The rising operational costs and lower rewards are taking its toll on Bitcoin miners but it isn’t at catastrophic levels by any means, according to a cryptocurrency analyst.

“We are in a period of hash ribbon inversion, and blocks are coming in about 14 seconds slower than they should do. That tells you that there is less hashrate online, blocks are being found slightly slower,” Glassnode lead analyst James Check, also known as “Checkmatey,” said in a June 21 X video.

“About 5% of mining hashrate is struggling about the moment,” Check explained, referring to the amount of processing and computing power being given to the network through mining.

Check speaking about Bitcoin mining hashrate. Source: Checkonchain/YouTube

Check claims that “5% isn’t enormous” and it is likely that Bitcoin miners are “likely” to be distributing some of their holdings, but it doesn’t appear to be a “complete and total firesale.”

A hash ribbon inversion occurs when the 30-day moving average of the hashrate crosses below the 60-day moving average, signaling a period of mining difficulty. This can be due to several reasons, including increased operational costs, a decline in Bitcoin’s price or equipment issues among miners.

Following the Bitcoin halving on April 20, the Bitcoin hash rate started to decline as Bitcoin mining firms started turning off unprofitable mining rigs. Every four years, the halving event occurs, cutting miners’ rewards in half.

The April 20 halving reduced mining rewards to 3.125 BTC from 6.25 BTC.

Bitcoin total hash rate (in terahashes per second) chart. Source:

At the time of publication, the Bitcoin network’s hashrate is 586 exahashes per second (EH/s), down 2% over the past 30 days, according to data.

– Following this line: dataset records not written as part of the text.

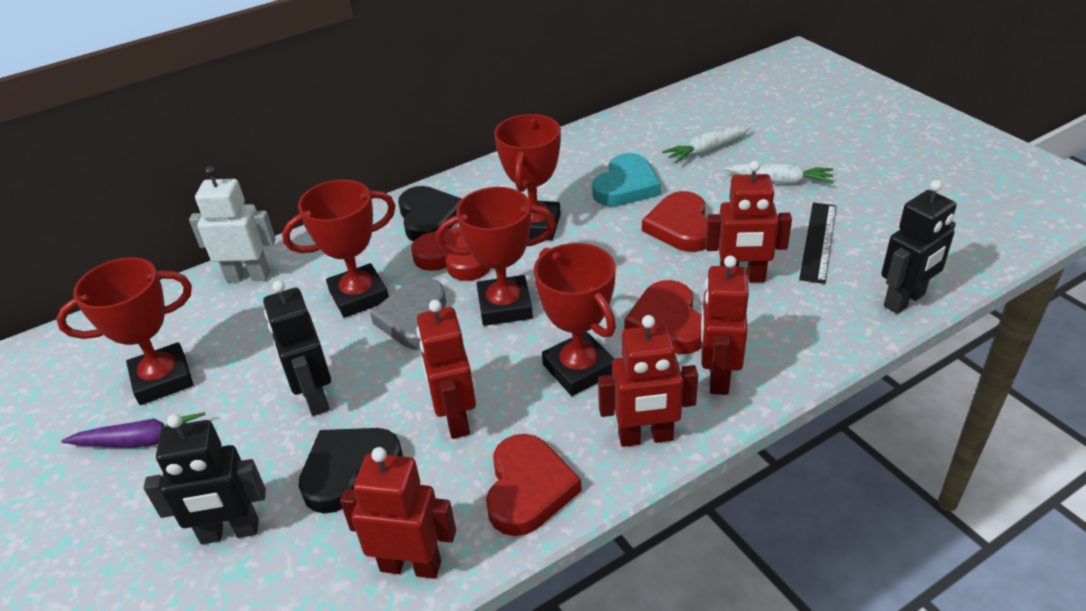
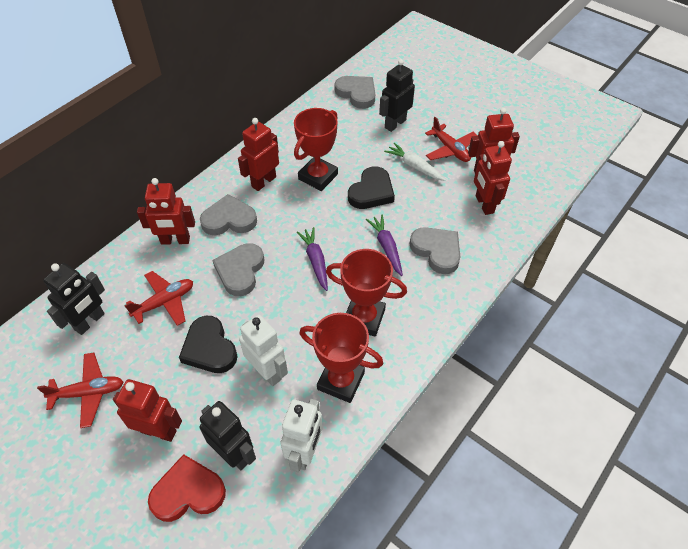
black ruler: 1 -> 0
grey heart: 1 -> 4
purple carrot: 1 -> 2
red heart: 4 -> 1
red plane: 0 -> 3
red trophy: 5 -> 3
turquoise heart: 1 -> 0
white carrot: 2 -> 1
white robot: 1 -> 2

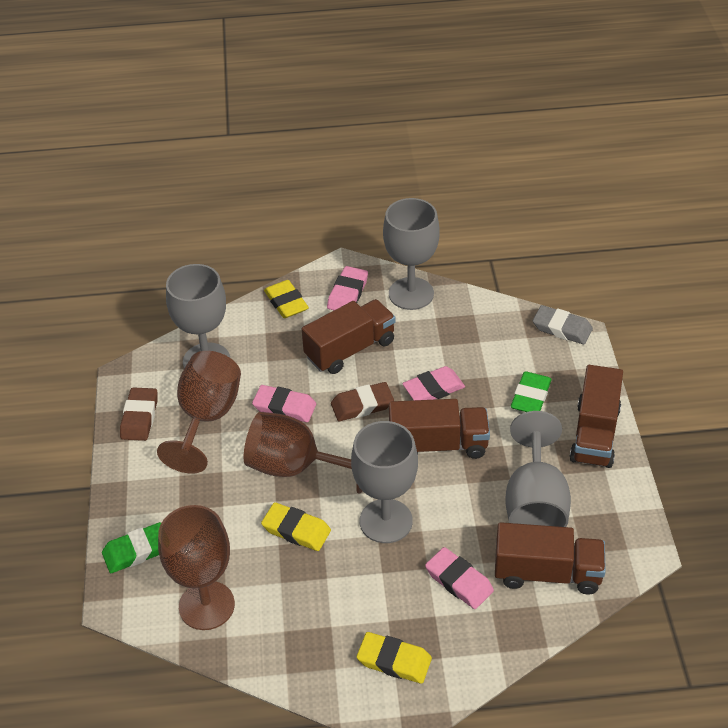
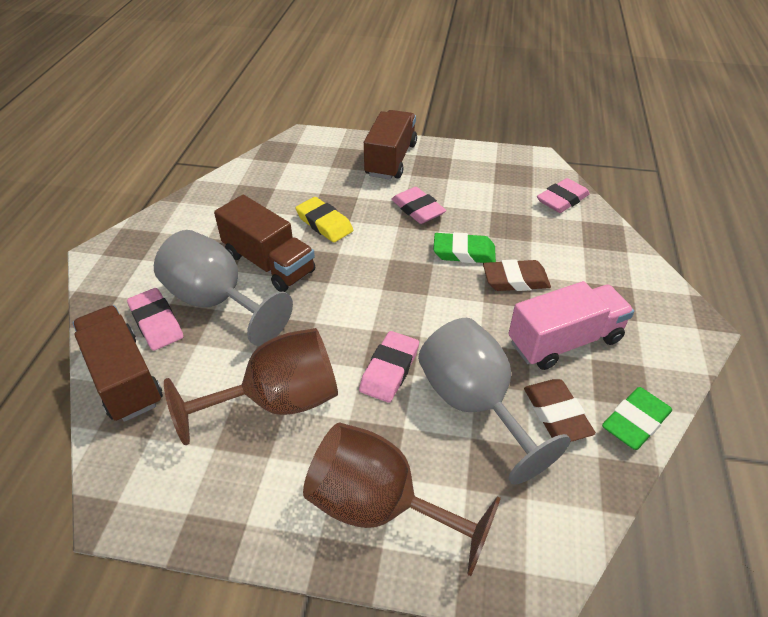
brown goblet: 3 -> 2
brown truck: 4 -> 3
grey eraser: 1 -> 0
grey goblet: 4 -> 2
pink truck: 0 -> 1
yellow eraser: 3 -> 1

Check suggested that while miners may be treading water right now, at worst, they may be breaking even as they mine new Bitcoins to cover operational costs.

Bitcoin miners may be in a period of just breaking even

“Miners might be treading water up here, they may not be full-scale bear market level capitulating, probably just treading water, they mine 10 Bitcoin, they sell 10 Bitcoin,” Check said, following other analysts comments in recent times about the lack of profitability for Bitcoin miners.

“Bitcoin miners are selling most of their coins to pay the bills,” Panos wrote in a June 18 X post.

In a separate post on X on the same day, Check noted that Bitcoin “transaction fees represent an increasingly large proportion of miner revenues.”

“Miners must adapt and adjust to fees becoming their primary revenue stream, forcing the industry to further innovate, and apply efficient capital management,” he wrote on X.

“Nearly all Bitcoin miners are selling 100% of their coins, while CLSK is managing to Hodl their BTC & use their relatively USD balance sheet to acquire new capacity,” VanEck head of digital assets research Matthew Sigel wrote.